## Stored data
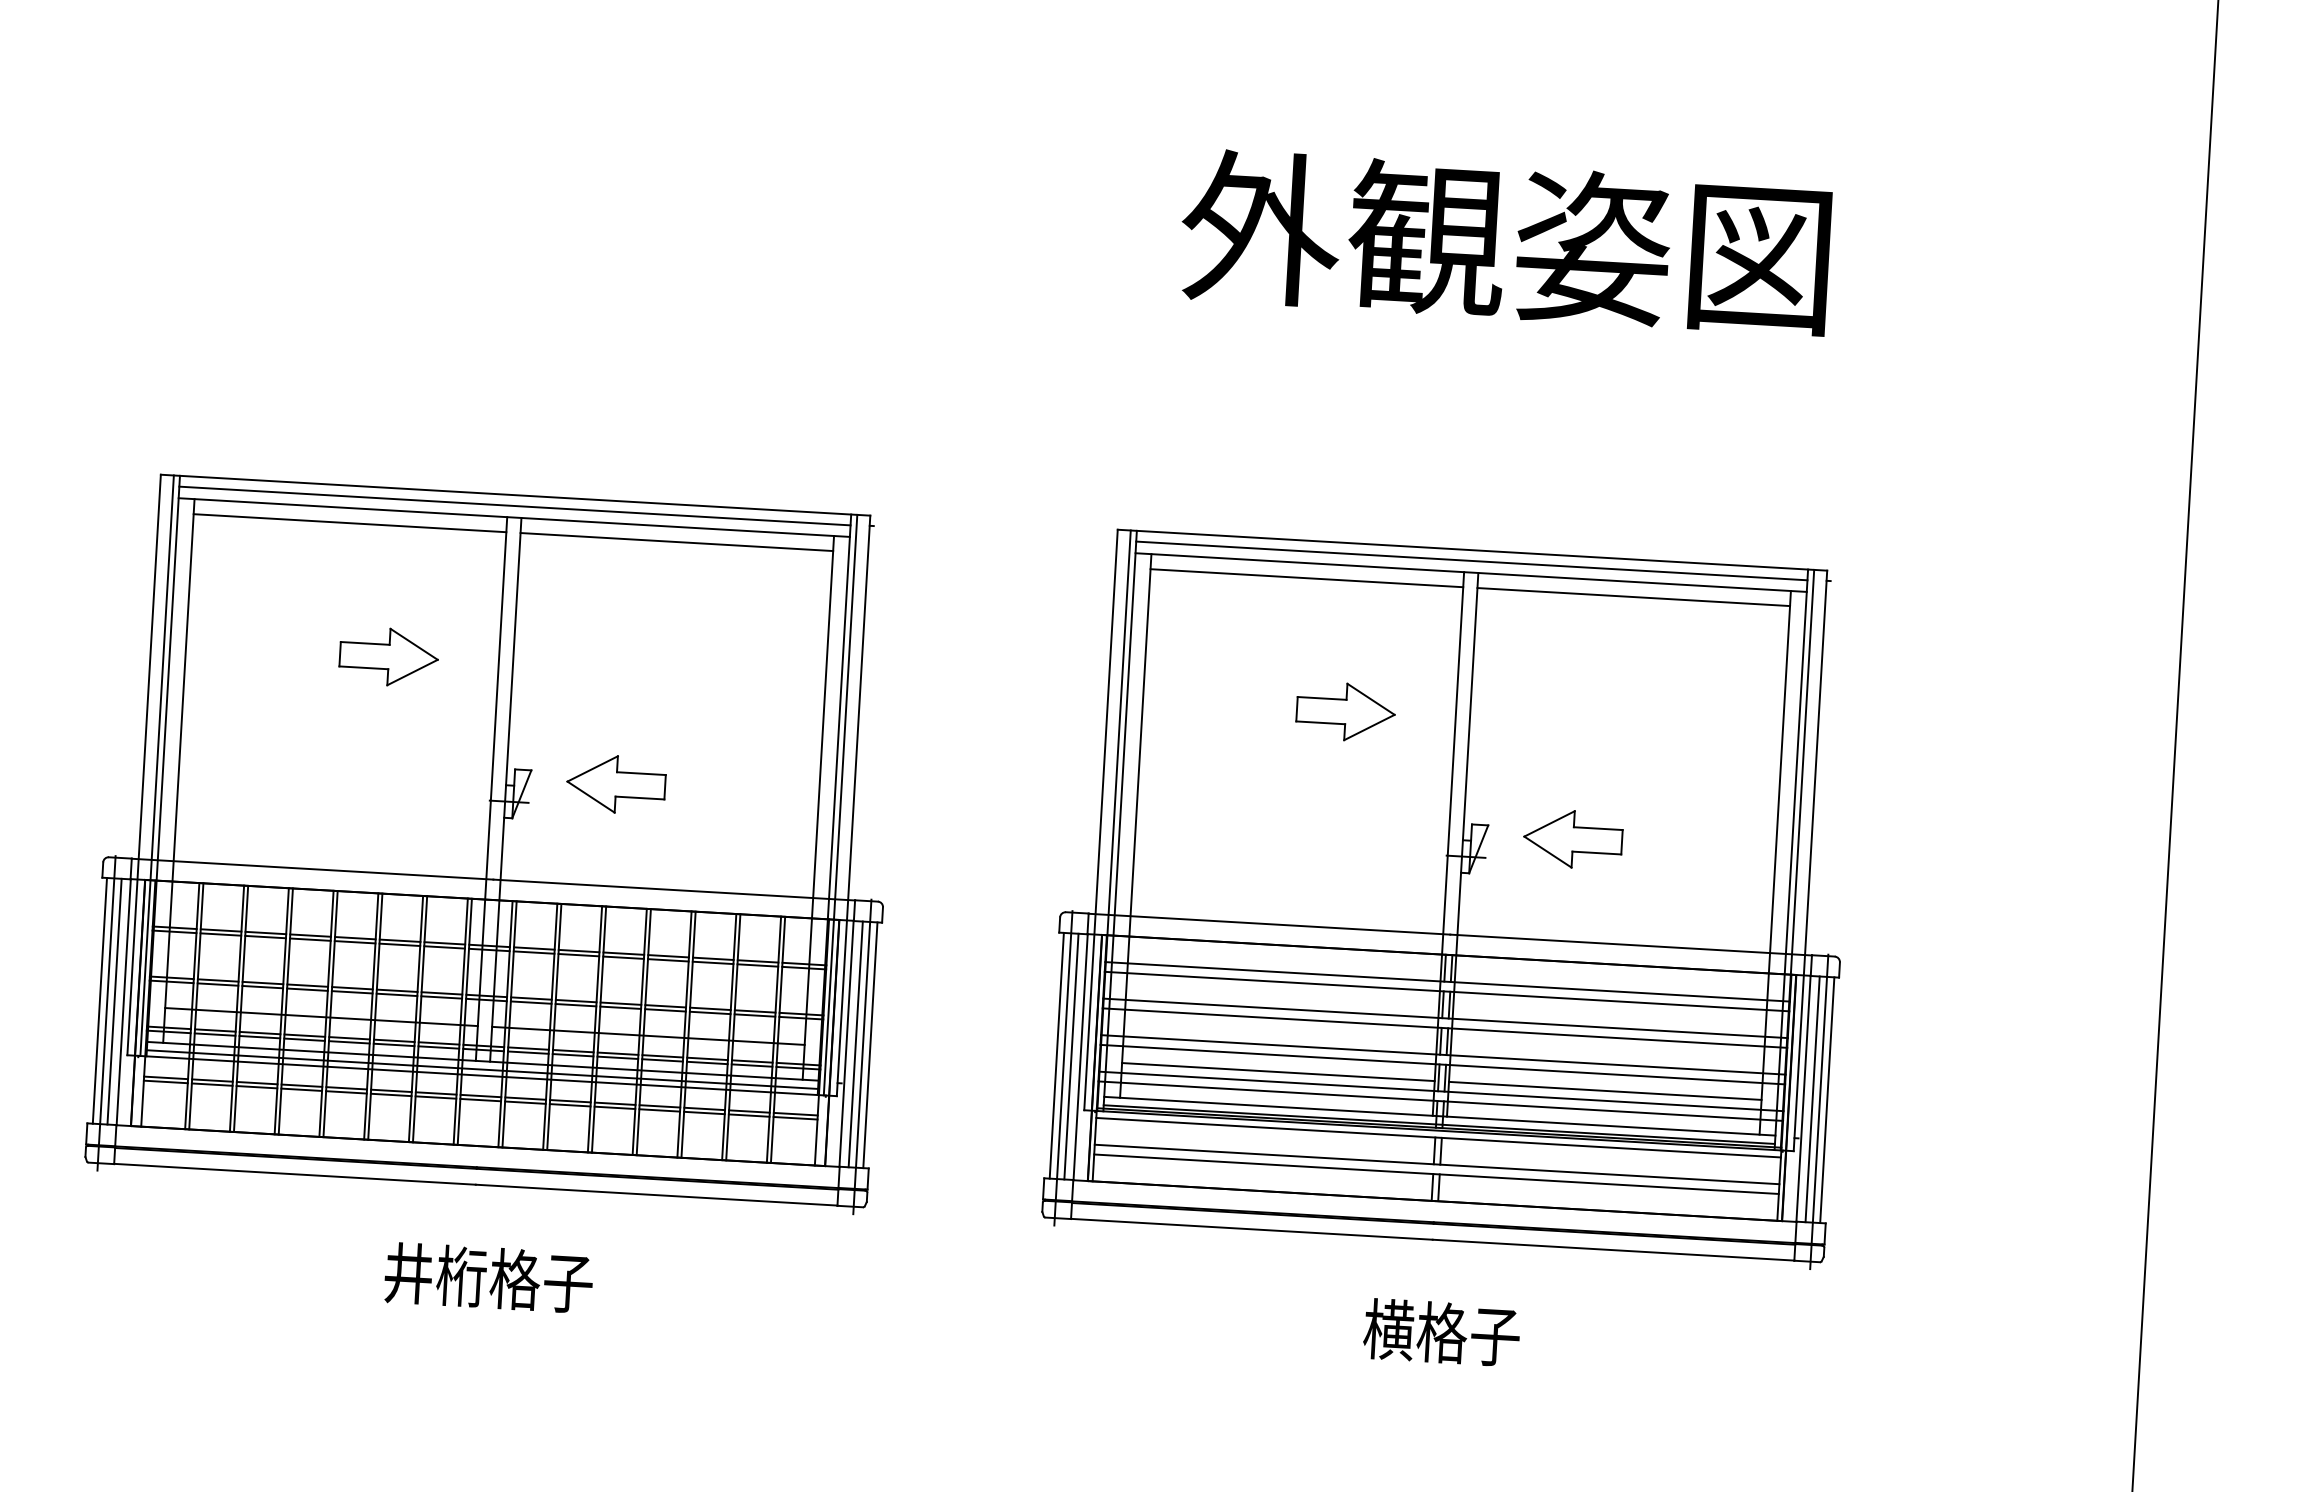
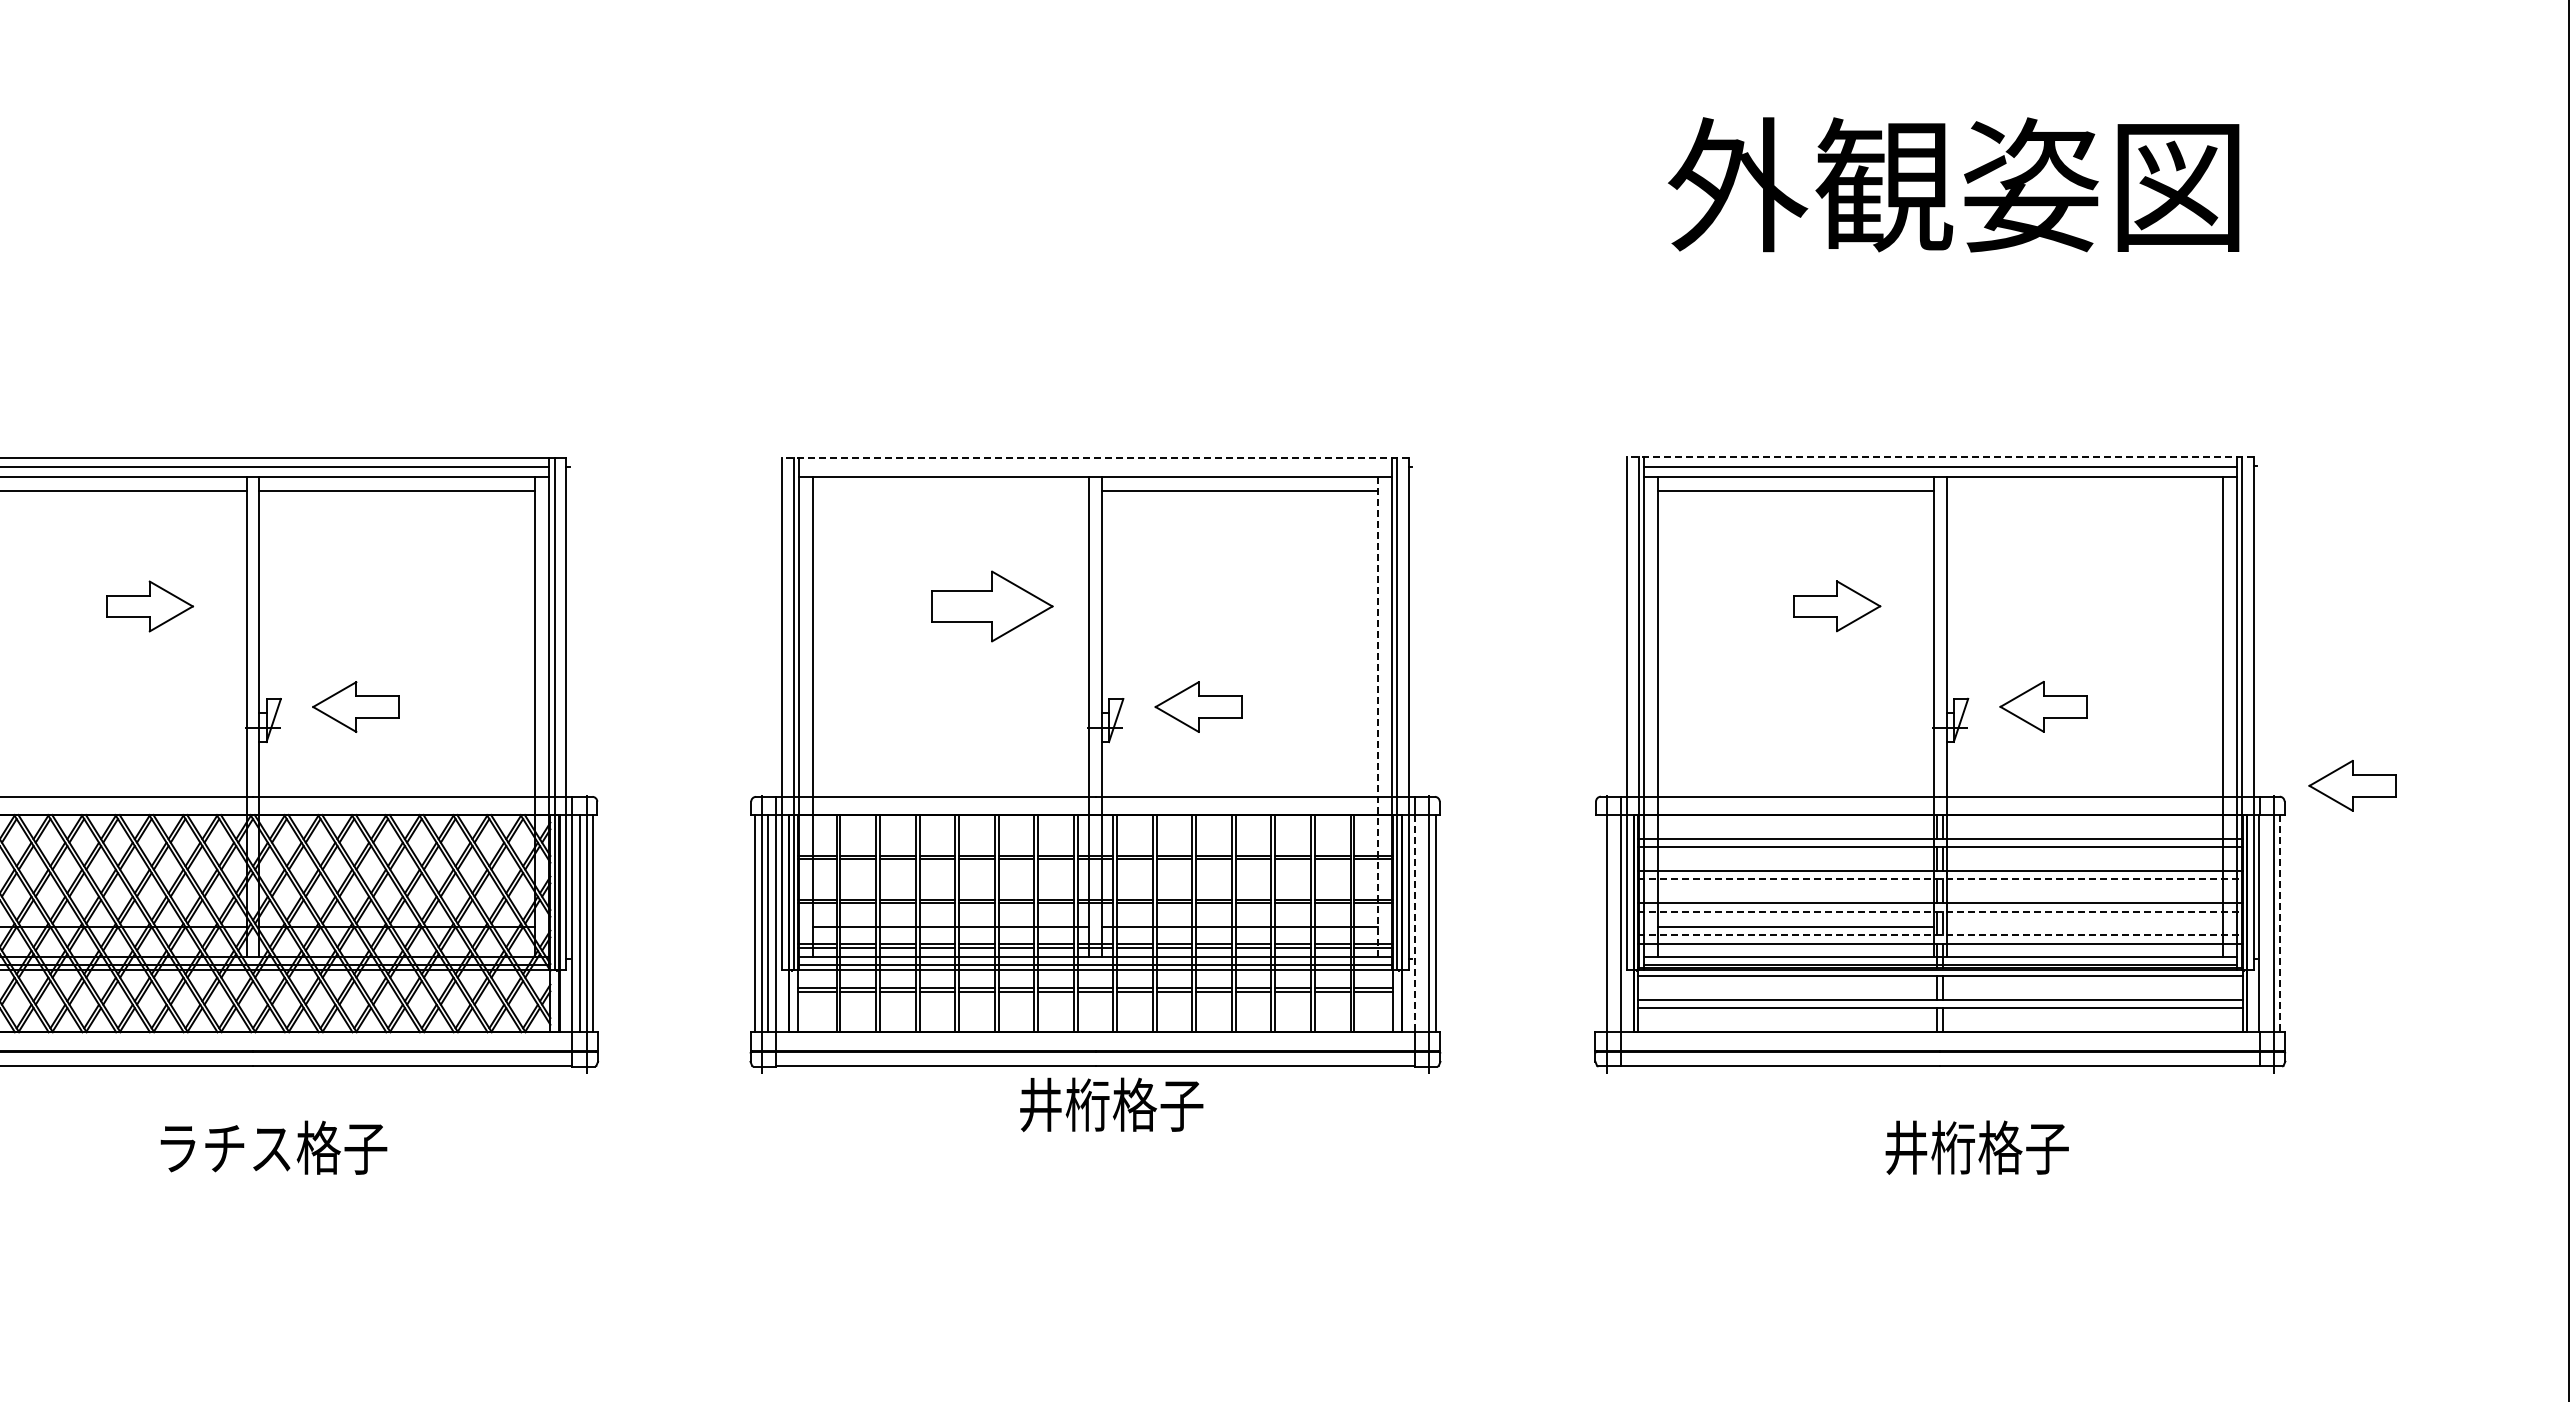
line: (514, 494) -> (1094, 457), solid -> dashed
line: (514, 506) -> (1095, 467), removed
line: (350, 523) -> (951, 490), removed
line: (1471, 550) -> (1939, 457), solid -> dashed
line: (1633, 597) -> (2084, 490), removed
part: (389, 657) -> (992, 606), size x1.4
line: (818, 806) -> (1377, 716), solid -> dashed
part: (1917, 948) -> (2352, 785), added
line: (1445, 1028) -> (1940, 879), solid -> dashed
line: (846, 1043) -> (1414, 923), solid -> dashed
line: (855, 1044) -> (1422, 923), removed
line: (1057, 1054) -> (1600, 922), removed
line: (1071, 1055) -> (1613, 922), removed
line: (1443, 1064) -> (1940, 911), solid -> dashed
line: (1605, 1090) -> (2084, 926), removed
line: (1441, 1091) -> (1940, 935), solid -> dashed
line: (1812, 1098) -> (2267, 922), removed
line: (1827, 1100) -> (2280, 923), solid -> dashed
text: (488, 1277) -> (1111, 1104), moved
text: (1468, 1334) -> (1976, 1147), 横格子 -> 井桁格子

## Task prompt
Retype the lines from the one containing "part: (389, 657) -> (992, 606), size x1.4" to the last line above. Change nothing and include no others.

## Solution to the problem
part: (389, 657) -> (992, 606), size x1.4
line: (818, 806) -> (1377, 716), solid -> dashed
part: (1917, 948) -> (2352, 785), added
line: (1445, 1028) -> (1940, 879), solid -> dashed
line: (846, 1043) -> (1414, 923), solid -> dashed
line: (855, 1044) -> (1422, 923), removed
line: (1057, 1054) -> (1600, 922), removed
line: (1071, 1055) -> (1613, 922), removed
line: (1443, 1064) -> (1940, 911), solid -> dashed
line: (1605, 1090) -> (2084, 926), removed
line: (1441, 1091) -> (1940, 935), solid -> dashed
line: (1812, 1098) -> (2267, 922), removed
line: (1827, 1100) -> (2280, 923), solid -> dashed
text: (488, 1277) -> (1111, 1104), moved
text: (1468, 1334) -> (1976, 1147), 横格子 -> 井桁格子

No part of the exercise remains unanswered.